Alla seconda personale presso la galleria Shammah, dove aveva già esposto nel 2005,
Walter Niedermayr (Bolzano, 1952) porta avanti la propria ricerca nel campo della percezione e della visione al di fuori di ogni logica puramente documentaria. La fotografia si fa mezzo di espiazione della luce, il bianco avvolge abbacinante e soporifero la superficie, trasformando e stravolgendo l’oggetto del guardare.
Sebbene il corpo della mostra comprenda lavori differenti, in parte dedicati alla ormai famosa ricerca sui paesaggi alpini, in parte tratti dalla serie inedita
Bildraum in collaborazione con gli estrosi architetti giapponesi
Kazuyo Sejima e
Ryue Nishizawa, noti come
SANAA (sono loro che hanno realizzato il New Museum di New York), il rigore e l’evoluzione armonica del percorso è salvaguardato dallo sguardo dell’artista, che struttura e uniforma i paesaggi. Siano essi scenari alpini, imbiancati di neve e ghiaccio, oppure architetture urbane, l’occhio di Niedermayr interpreta solitario ogni tipo di luogo attuandone una metamorfosi spaesante.

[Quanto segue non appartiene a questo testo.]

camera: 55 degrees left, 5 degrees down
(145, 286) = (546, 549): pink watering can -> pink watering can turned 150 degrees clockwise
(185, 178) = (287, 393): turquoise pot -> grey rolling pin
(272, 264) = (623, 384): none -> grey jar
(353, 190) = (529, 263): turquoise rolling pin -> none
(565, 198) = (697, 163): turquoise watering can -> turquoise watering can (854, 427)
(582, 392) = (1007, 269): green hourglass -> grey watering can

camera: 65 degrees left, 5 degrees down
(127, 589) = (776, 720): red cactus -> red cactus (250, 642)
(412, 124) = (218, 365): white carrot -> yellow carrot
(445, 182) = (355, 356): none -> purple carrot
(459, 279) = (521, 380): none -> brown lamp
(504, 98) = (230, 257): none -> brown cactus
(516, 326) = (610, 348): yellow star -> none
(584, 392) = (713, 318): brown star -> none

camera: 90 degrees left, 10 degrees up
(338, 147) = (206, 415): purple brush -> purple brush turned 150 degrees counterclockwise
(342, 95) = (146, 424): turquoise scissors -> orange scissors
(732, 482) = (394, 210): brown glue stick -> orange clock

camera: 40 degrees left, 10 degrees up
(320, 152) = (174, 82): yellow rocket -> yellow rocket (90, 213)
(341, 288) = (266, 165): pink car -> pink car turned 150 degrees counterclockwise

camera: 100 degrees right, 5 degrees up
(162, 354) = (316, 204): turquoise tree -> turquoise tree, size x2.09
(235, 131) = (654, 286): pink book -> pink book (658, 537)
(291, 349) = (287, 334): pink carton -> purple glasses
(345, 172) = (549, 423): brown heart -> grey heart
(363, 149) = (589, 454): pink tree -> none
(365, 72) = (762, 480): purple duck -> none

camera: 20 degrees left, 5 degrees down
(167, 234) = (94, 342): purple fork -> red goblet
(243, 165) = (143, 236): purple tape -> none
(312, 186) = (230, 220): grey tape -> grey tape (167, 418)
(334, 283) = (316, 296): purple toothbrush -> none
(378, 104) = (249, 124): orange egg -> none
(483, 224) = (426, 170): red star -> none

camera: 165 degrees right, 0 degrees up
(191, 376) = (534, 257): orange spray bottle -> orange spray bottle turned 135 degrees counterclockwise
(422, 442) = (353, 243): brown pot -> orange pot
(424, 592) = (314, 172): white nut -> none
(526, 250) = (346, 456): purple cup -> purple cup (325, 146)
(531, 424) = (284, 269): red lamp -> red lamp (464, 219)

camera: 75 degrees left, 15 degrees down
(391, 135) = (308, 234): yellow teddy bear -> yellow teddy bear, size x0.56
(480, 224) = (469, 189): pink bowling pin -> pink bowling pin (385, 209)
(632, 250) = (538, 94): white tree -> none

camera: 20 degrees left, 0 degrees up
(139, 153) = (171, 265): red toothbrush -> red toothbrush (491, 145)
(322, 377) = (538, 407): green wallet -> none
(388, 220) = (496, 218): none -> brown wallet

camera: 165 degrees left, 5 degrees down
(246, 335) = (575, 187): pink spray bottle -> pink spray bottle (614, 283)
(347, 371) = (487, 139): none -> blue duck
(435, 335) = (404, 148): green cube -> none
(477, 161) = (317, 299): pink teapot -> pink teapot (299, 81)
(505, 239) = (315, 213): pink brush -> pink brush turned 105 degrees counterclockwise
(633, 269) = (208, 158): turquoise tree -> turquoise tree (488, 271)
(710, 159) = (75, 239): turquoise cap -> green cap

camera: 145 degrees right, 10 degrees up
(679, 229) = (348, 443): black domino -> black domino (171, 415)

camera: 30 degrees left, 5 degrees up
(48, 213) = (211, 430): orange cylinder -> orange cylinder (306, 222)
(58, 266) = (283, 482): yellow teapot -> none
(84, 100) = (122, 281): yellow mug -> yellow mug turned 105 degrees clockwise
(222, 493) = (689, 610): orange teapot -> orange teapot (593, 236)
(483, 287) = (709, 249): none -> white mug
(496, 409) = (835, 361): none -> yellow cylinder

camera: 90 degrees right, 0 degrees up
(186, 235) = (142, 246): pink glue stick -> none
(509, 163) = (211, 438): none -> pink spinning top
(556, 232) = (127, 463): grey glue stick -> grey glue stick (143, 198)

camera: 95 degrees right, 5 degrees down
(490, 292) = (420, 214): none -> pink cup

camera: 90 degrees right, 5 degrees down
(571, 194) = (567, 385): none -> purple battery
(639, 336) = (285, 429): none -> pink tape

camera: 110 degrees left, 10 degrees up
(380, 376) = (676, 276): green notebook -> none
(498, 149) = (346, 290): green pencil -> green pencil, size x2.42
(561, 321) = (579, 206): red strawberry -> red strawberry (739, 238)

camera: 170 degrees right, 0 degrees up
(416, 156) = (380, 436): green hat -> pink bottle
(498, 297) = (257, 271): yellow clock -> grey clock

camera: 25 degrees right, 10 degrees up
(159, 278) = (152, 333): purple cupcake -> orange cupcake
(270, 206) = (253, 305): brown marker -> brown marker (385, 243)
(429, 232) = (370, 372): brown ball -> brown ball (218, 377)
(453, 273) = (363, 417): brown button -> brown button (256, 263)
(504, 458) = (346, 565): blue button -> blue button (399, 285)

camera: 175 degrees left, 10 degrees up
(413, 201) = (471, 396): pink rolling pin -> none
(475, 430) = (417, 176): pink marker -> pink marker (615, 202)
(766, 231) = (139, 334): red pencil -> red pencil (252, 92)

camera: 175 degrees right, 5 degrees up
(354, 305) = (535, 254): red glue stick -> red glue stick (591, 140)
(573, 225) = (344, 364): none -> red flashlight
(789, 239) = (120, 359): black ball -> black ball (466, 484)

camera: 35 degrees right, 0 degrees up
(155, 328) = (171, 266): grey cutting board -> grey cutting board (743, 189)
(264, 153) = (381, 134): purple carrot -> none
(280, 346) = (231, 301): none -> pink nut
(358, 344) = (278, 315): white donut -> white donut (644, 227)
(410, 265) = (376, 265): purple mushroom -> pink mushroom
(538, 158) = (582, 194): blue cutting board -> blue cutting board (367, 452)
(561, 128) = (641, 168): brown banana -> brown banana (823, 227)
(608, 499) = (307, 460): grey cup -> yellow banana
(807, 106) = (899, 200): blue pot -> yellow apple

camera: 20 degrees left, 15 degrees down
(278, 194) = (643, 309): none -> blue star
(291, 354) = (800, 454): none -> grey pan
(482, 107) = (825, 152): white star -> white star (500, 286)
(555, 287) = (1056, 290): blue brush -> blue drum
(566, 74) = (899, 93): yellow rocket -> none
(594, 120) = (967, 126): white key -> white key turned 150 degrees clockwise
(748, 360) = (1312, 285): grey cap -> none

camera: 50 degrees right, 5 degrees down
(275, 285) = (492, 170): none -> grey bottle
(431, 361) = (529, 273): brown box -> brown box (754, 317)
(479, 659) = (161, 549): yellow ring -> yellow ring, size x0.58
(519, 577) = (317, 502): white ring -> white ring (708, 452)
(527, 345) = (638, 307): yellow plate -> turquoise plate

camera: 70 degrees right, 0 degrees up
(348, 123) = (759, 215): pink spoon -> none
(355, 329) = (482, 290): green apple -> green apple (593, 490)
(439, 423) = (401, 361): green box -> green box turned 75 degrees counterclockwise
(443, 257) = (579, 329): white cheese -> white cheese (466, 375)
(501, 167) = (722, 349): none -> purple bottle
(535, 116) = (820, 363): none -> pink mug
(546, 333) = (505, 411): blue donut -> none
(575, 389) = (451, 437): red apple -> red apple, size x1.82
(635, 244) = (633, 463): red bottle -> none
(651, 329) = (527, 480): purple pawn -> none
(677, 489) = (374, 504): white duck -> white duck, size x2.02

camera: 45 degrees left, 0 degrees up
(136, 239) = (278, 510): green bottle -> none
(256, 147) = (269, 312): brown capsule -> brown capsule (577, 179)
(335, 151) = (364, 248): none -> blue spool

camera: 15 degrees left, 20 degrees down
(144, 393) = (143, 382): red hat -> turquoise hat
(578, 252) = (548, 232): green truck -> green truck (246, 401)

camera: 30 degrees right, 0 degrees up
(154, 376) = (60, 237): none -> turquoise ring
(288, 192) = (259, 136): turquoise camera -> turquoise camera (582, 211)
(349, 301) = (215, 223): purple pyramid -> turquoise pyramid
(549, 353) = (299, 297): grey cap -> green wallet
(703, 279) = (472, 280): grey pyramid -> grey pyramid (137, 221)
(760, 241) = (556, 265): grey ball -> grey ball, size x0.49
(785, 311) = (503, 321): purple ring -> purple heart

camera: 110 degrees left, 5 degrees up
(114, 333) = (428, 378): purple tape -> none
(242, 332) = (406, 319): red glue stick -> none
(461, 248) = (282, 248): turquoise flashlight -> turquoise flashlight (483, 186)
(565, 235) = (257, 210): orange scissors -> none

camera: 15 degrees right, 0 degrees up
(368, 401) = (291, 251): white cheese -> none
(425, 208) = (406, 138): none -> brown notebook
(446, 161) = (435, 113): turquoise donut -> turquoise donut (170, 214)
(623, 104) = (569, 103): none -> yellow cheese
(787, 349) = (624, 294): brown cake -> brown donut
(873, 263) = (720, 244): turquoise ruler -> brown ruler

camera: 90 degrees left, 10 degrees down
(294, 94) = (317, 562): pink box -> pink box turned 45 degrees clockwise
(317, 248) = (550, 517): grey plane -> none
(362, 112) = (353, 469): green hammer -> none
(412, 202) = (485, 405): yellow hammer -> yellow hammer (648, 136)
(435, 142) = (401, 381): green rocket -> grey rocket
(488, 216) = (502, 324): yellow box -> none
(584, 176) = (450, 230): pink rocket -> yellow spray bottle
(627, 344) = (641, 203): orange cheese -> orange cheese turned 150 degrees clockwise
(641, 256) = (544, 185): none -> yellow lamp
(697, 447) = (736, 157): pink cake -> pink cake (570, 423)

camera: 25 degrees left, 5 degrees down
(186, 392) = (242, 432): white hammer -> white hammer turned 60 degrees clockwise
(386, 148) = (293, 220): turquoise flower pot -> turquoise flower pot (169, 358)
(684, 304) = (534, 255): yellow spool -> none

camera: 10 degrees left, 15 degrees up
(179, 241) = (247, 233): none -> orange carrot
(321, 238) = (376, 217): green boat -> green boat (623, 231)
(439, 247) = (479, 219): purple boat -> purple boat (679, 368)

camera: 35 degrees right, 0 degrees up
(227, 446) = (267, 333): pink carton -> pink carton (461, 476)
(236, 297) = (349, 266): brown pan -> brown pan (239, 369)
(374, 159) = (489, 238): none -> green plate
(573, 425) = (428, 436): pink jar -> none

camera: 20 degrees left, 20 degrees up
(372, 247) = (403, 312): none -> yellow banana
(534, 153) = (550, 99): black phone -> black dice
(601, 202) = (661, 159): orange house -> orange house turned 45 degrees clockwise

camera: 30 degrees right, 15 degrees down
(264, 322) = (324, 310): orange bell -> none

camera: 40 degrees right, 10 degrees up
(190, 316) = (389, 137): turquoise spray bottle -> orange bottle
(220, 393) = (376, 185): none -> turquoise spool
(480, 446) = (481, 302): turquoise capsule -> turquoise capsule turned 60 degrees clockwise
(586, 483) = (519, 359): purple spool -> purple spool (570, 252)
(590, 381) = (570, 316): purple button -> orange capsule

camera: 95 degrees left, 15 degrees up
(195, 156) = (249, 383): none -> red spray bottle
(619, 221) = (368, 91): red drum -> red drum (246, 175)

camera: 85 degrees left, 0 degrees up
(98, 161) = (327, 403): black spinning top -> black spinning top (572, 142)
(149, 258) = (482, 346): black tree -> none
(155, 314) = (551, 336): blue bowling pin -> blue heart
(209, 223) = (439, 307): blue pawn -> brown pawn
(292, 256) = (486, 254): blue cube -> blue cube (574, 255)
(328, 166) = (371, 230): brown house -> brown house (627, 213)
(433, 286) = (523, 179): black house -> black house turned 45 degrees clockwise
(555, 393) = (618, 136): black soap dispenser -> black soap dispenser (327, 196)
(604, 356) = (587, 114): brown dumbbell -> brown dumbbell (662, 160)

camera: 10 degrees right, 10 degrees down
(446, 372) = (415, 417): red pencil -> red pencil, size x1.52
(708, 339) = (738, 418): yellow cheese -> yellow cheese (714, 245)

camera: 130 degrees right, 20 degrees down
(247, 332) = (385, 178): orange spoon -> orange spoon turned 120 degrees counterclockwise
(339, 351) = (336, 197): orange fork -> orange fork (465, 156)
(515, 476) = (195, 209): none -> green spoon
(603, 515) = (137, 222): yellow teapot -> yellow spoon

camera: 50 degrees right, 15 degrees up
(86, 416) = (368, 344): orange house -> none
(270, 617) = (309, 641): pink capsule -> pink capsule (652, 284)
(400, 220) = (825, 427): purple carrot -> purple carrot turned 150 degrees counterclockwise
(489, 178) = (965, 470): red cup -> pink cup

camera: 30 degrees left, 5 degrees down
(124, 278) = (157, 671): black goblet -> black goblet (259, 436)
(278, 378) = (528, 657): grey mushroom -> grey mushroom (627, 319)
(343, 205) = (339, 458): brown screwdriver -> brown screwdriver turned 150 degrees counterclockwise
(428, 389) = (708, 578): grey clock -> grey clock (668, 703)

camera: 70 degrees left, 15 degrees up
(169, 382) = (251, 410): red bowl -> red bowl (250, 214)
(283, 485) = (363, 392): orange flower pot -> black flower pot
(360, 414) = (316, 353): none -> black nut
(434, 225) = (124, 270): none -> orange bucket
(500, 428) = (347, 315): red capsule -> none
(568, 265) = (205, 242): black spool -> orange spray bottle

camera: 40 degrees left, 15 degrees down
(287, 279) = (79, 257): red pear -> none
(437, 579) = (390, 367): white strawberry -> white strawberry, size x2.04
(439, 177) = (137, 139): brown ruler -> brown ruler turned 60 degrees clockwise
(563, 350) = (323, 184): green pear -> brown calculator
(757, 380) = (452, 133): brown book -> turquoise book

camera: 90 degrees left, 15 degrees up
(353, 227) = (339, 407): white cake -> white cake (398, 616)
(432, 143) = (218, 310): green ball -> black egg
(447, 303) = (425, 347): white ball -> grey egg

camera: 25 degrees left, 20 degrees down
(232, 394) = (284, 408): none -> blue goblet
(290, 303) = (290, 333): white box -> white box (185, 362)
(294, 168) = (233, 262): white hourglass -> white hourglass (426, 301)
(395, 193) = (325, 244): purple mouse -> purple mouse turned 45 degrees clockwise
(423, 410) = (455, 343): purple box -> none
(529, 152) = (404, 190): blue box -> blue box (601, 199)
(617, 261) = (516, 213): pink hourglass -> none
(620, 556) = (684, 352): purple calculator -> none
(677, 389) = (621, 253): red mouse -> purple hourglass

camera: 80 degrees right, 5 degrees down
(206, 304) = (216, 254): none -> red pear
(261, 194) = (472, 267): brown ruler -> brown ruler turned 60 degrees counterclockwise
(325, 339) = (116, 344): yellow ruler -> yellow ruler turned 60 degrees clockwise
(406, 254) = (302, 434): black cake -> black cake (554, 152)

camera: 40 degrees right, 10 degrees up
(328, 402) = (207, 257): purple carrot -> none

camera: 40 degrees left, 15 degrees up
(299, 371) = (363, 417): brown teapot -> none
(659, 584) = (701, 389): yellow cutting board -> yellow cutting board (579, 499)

Il candore quasi fastidioso delle cime innevate fagocita la presenza umana che, pure, non manca mai. Puntini colorati e dispersi segnalano la vita microscopica dell’uomo a cospetto di una natura maestosa. Non vi è giudizio ma semplice constatazione: la sensazione che fatichiamo a percepire dalla nostra posizione di viventi che peregrinano nel mondo, Niedermayr la restituisce rendendoci spettatori da lontano della vita. Paesaggi lunari che sembrano a malapena reali per la sconcertante solitudine e la potenza immobile che emanano, superfici incise di alberi e arbusti assopiti dal freddo, case sparse come presenze fantasmagoriche si mischiano e richiamano le vedute architettoniche ispirate al lavoro del duo giapponese.
In
Bildraum le pareti di vetro si smaterializzano determinando un effetto opaco e soffuso della visione: traspare impreciso il paesaggio esterno, che sembra convivere e dialogare con le linee rette divisorie degli ambienti interni, in cui si posiziona l’obiettivo della camera. Come in un gioco di specchi, non tutto ciò che appare è tale, né tutto ciò che è compare. Soggiogati dall’occhio plasmante della macchina fotografica, assistiamo a vedute ricamate dalla tendina in pizzo bianco della finestra che ostruisce la visione sfumata dell’esterno, lasciandoci presagire soltanto ciò che non è dato vedere. Oppure, il paesaggio ritorna grazie al riflesso tremolante su un edificio.
Una visione mai diretta, dunque, ma filtrata attraverso gli spazi. Come se la luce, attraversando vari media e circostanze, producesse un’anamnesi del proprio percorso, in conflitto con ogni tipo di presunta oggettività della visione.